The FDA’s Office of Orphan Products Development grants orphan status to support development of medicines for the treatment of rare diseases that affect fewer than 200,000 people in the United States. Orphan Drug Designation may provide certain benefits, including a seven-year period of market exclusivity if the drug is approved, tax credits for qualified clinical trials and an exemption from FDA market application fees.

About PTCL
PTCL is a group of rare and often fast-growing lymphomas classified as a subtype of non-Hodgkin’s lymphoma. There are approximately 6,000 to 10,000 cases of PTCL annually in the United States. The three most common types of PTCL are anaplastic large cell lymphoma (ALCL), angioimmunoblastic T-cell lymphoma (AITL), and PTCL not otherwise specified (PTCL-NOS), but many other rarer types exist. PTCL is most often treated with a combination of chemotherapies and the options for patients that fail front-line therapy are limited.

About Cerdulatinib
Cerdulatinib is an investigational oral, dual spleen tyrosine kinase (Syk) and janus kinase (JAK) inhibitor that uniquely inhibits two key cell signaling pathways implicated in certain hematologic malignancies and autoimmune diseases. There is a strong rationale for inhibiting both Syk (B-cell receptor pathway) and JAK (cytokine receptors) in B-cell malignancies where both targets have been shown to promote cancer cell growth and survival. In addition, pre-clinical data suggest an important role for Syk and JAK in peripheral T-cell lymphoma (PTCL) tumor survival.

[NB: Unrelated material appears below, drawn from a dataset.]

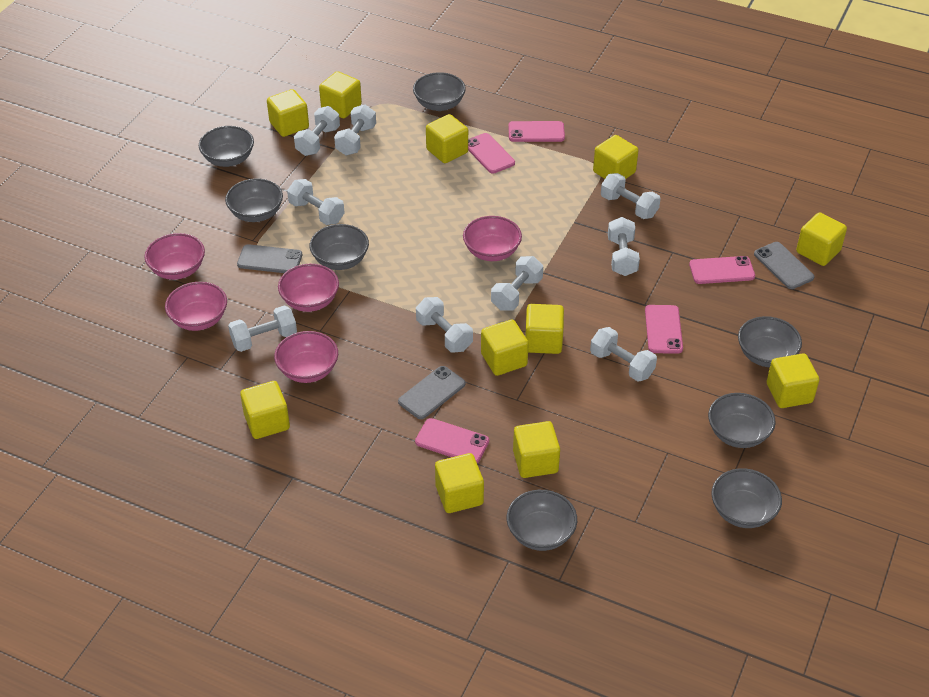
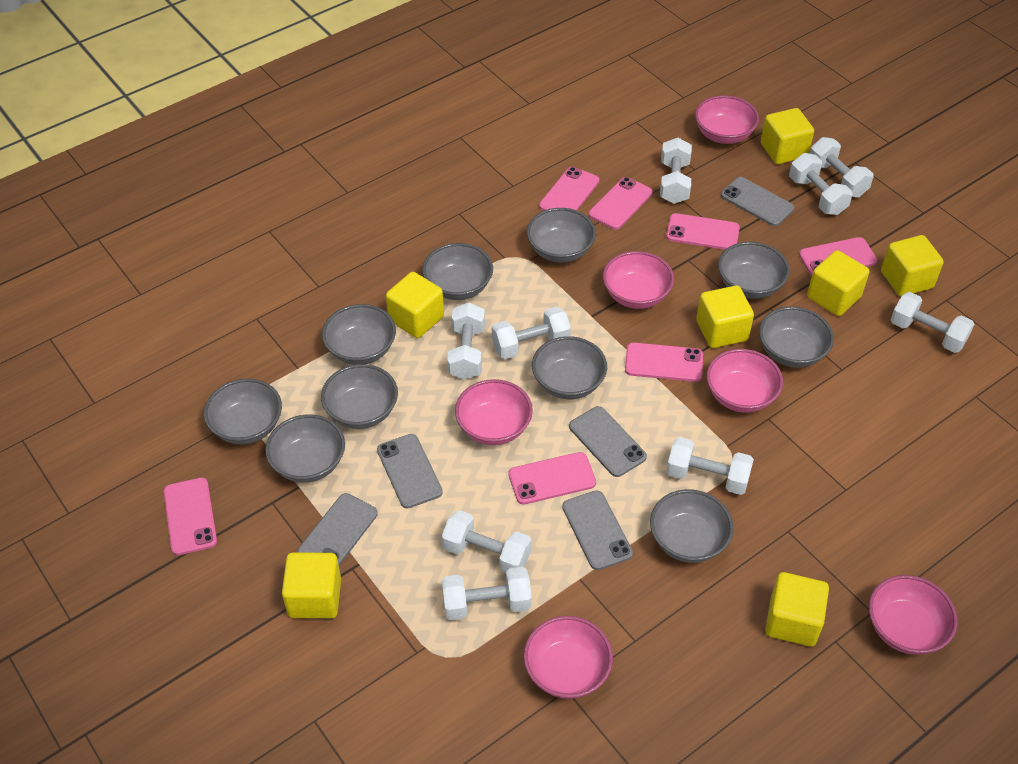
grey bowl: 8 -> 10
grey phone: 3 -> 5
pink bowl: 5 -> 6
pink phone: 5 -> 7
yellow cube: 11 -> 7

In addition to PTCL, cerdulatinib is being evaluated in an ongoing Phase 2a study among patients with other specific subtypes of B-cell and T-cell Non-Hodgkin Lymphoma (NHL), including relapsed/refractory follicular lymphoma (FL) and chronic lymphocytic lymphoma/small lymphocytic lymphoma (CLL/SLL). The Company reported new data from this study in June at both the 2018 American Society of Clinical Oncology (ASCO) (Free ASCO Whitepaper) Annual Meeting and at the 23rd Congress of the European Hematology Association (EHA) (Free EHA Whitepaper). Cerdulatinib demonstrated broad clinical activity including an objective response rate of 47 percent in all patients, and was generally well tolerated. Additionally, seven of the 20 patients in the PTCL cohort achieved a complete response at the time of presentation.